Nord Stream 2 Vessel Castoro 10 doing a AWTI in the Baltic Sea close to Ruegen (11.08.19) Press photo: Axel Schmidt/Nord Stream 2.

Ukraine says that Russia is causing the current crisis by not supplying enough gas and that they are doing so to push for the completion of Nord Stream 2. 

As winter is coming, the European gas prices are reaching record highs. UBN writes how the gas prices in Europe yesterday exceeded $1,000 per 1,000 cubic meters, and the high prices haven’t gotten unnoticed among politicians in Europe and Ukraine.

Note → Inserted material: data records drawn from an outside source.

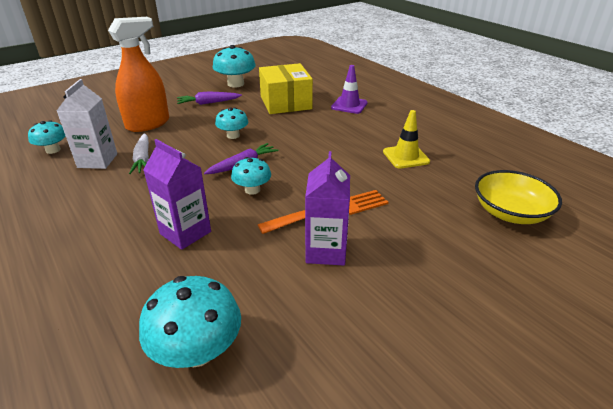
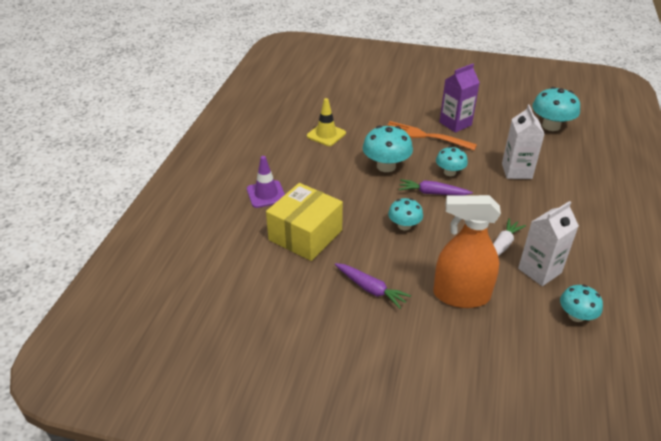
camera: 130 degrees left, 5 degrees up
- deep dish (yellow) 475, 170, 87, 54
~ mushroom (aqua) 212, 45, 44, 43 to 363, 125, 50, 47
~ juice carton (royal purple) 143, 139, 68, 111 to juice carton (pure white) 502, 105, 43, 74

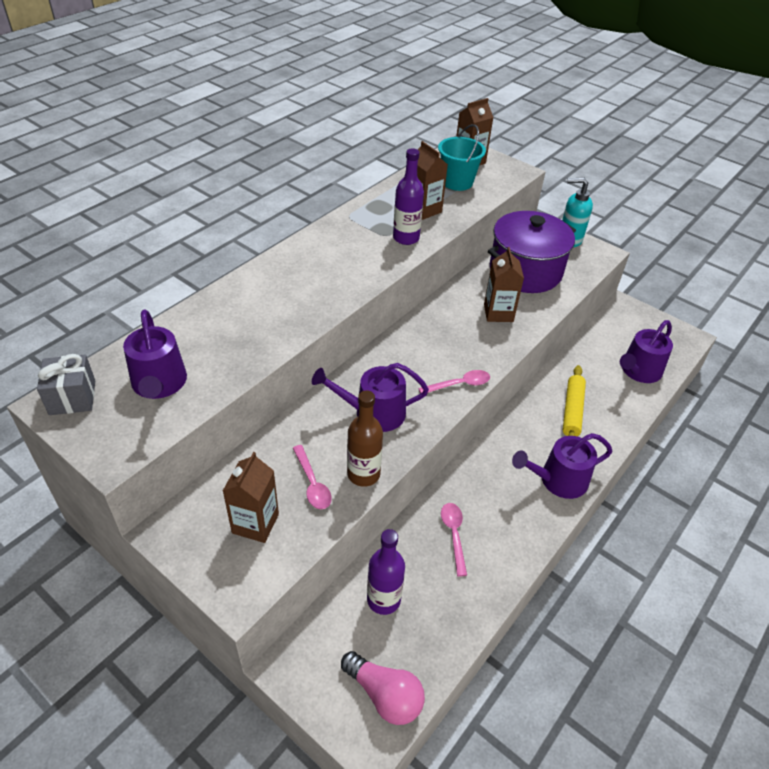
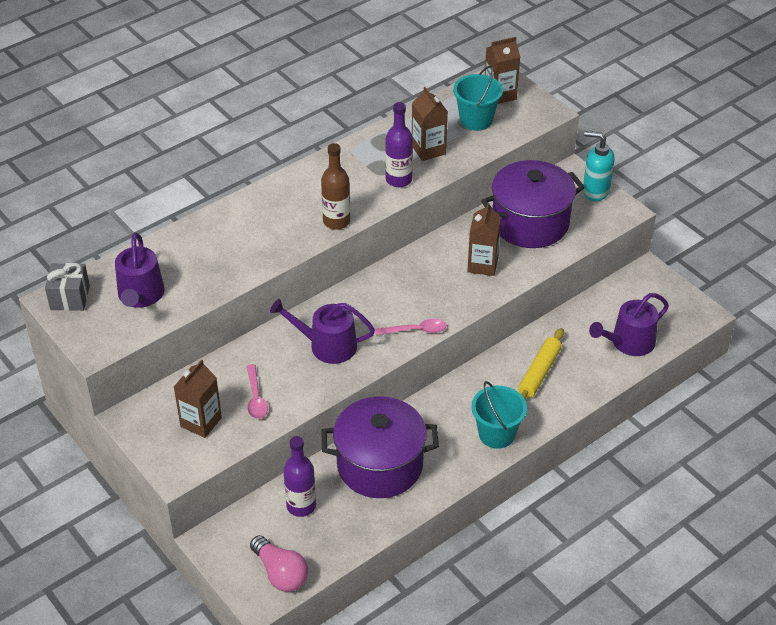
camera: 15 degrees right, 0 degrees up
~ drink bottle (dark brown) 347, 390, 36, 97 to 321, 143, 29, 87
~ teaspoon (rose-pink) 441, 503, 26, 73 to stockpot (royal purple) 321, 396, 118, 102
~ sprinkling can (royal purple) 512, 433, 100, 66 to pail (aqua) 471, 381, 56, 68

Olha Stefanishyna, the Ukrainian deputy prime minister, told EUobserver that the gas prices are manipulated by Russia. 

“We can see what’s happening with the gas prices, which we treat as an incident of hybrid warfare, basically… the signal Russia is sending to European capitals is: ‘We’re really manipulating prices, so you should launch Nord Stream 2 to stabilize the prices’. This is a clear narrative for us,” said Stefanishyna, calling for the EU to put its foot down. 

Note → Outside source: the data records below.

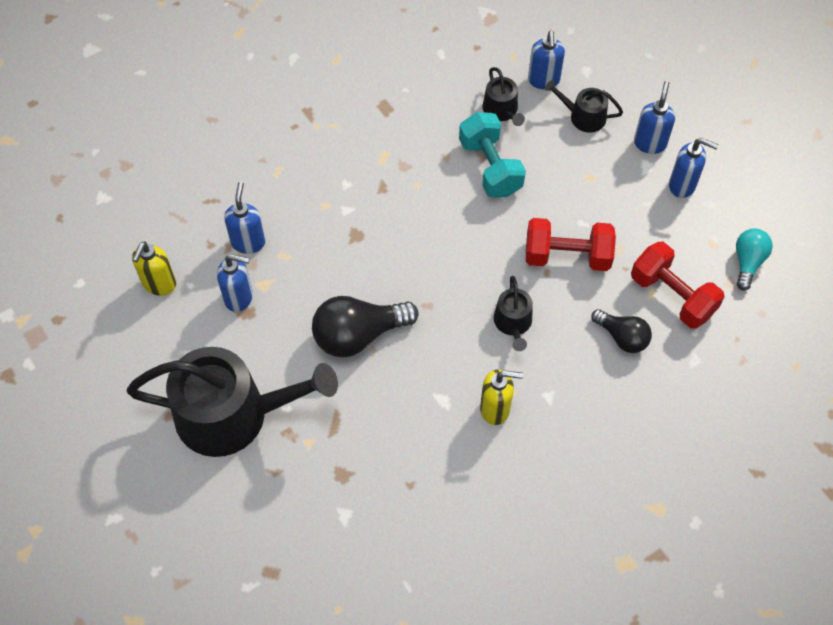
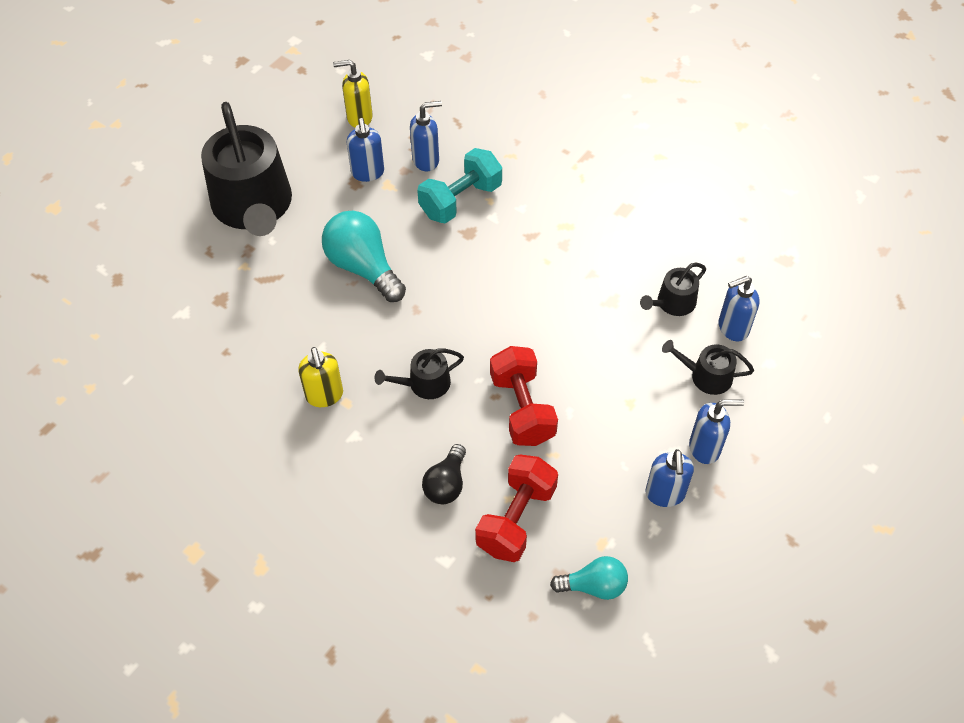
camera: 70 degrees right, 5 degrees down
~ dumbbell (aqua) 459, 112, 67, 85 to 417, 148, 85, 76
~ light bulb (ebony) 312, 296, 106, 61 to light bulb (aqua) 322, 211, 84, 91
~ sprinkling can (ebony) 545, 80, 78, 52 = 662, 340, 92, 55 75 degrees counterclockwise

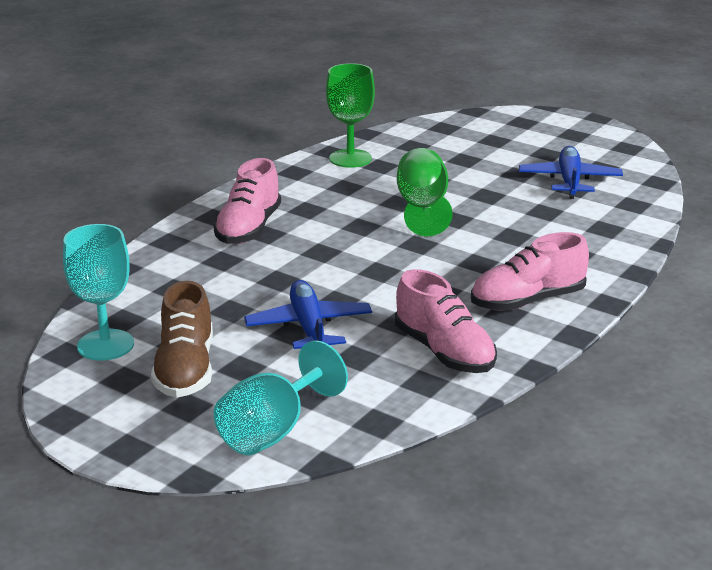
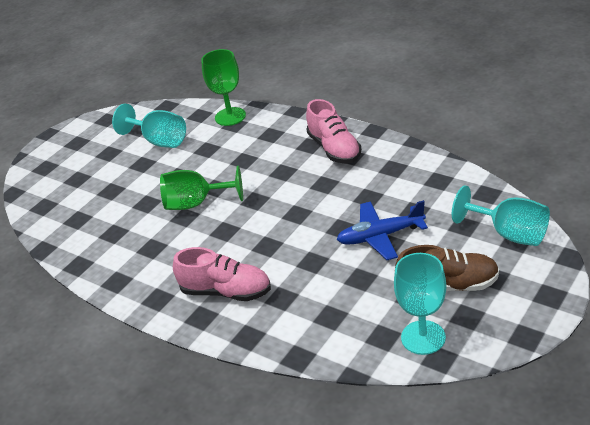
camera: 85 degrees left, 10 degrees up
- shoe (rose-pink) 395, 269, 102, 104
~ chalice (emerald) 326, 63, 49, 105 to 201, 49, 45, 77
~ aeroplane (blue) 519, 146, 104, 53 to chalice (aqua) 112, 104, 74, 44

Natural gas prices in (USD/MMBtu) by Tradingseconomics:

She is not the only Ukrainian pointing fingers at Russia. Sergiy Makogon, CEO of Ukraine’s transmission system operator GTSOU, recently wrote a piece in the Atlantic Council, arguing that Russia is tightening its grip on the European gas market. 

“Nord Stream 2 is not yet operational, but the Kremlin’s tightening grip on energy supplies is already being felt across Europe. The price of gas futures continues to hit record highs and has increased by over 600% in a matter of twelve months,” Makogon wrote. 

“What we are currently witnessing in Europe is a rerun of the oil shocks America experienced in the 1970s. The commodity is different, the safeguards are stronger, but the underlying dynamics are the same,” he added. 

No shortage of capacity

Makogon clarifies that there isn’t any lack of capacity in the transit network and that it is instead the Russians who is to blame for the shortages and high prices in Europe. 

“Allowing the completion of Nord Stream 2 was always a terrible idea. Doing so under pressure from the Kremlin would set a dangerous precedent well beyond the realm of energy that Germany and Europe will inevitably come to regret,” he argues. 

In contrast, the Russian state-owned gas company Gazprom says that it “is supplying gas in accordance with requests of consumers according to current contractual commitments.” Kremlin Spokesman Dmitry Peskov recently said that the completion of Nord Stream 2 would positively affect the gas prices in Europe. 

“Obviously, the commissioning of Nord Stream 2 as soon as possible will substantially balance natural gas price parameters in Europe, including on the spot market,” he said.

Not everyone says it is Russia

While Ukraine is pointing its fingers at Russia, others claim that there are more reasons for the increasing gas prices in Europe. In an article in Al Jazeera, Jeff Currie, global head of commodities research at Goldman Sachs Group Inc., says that the rising costs are also due to “the war on climate change, the war on income inequality.”

“All of these dynamics lead to a structural rise in commodity demand against this whole idea of the revenge of the old economy,” he added. 

The investment company S&P Global recently wrote that Russia holds the key to fixing the crisis no matter what is the reason for the current spike in prices. 

“While European gas and power supply and demand hangs in balance, market participants look to controversial Nord Stream 2 for a sign of hope, as the project enters certification proceedings,” they wrote.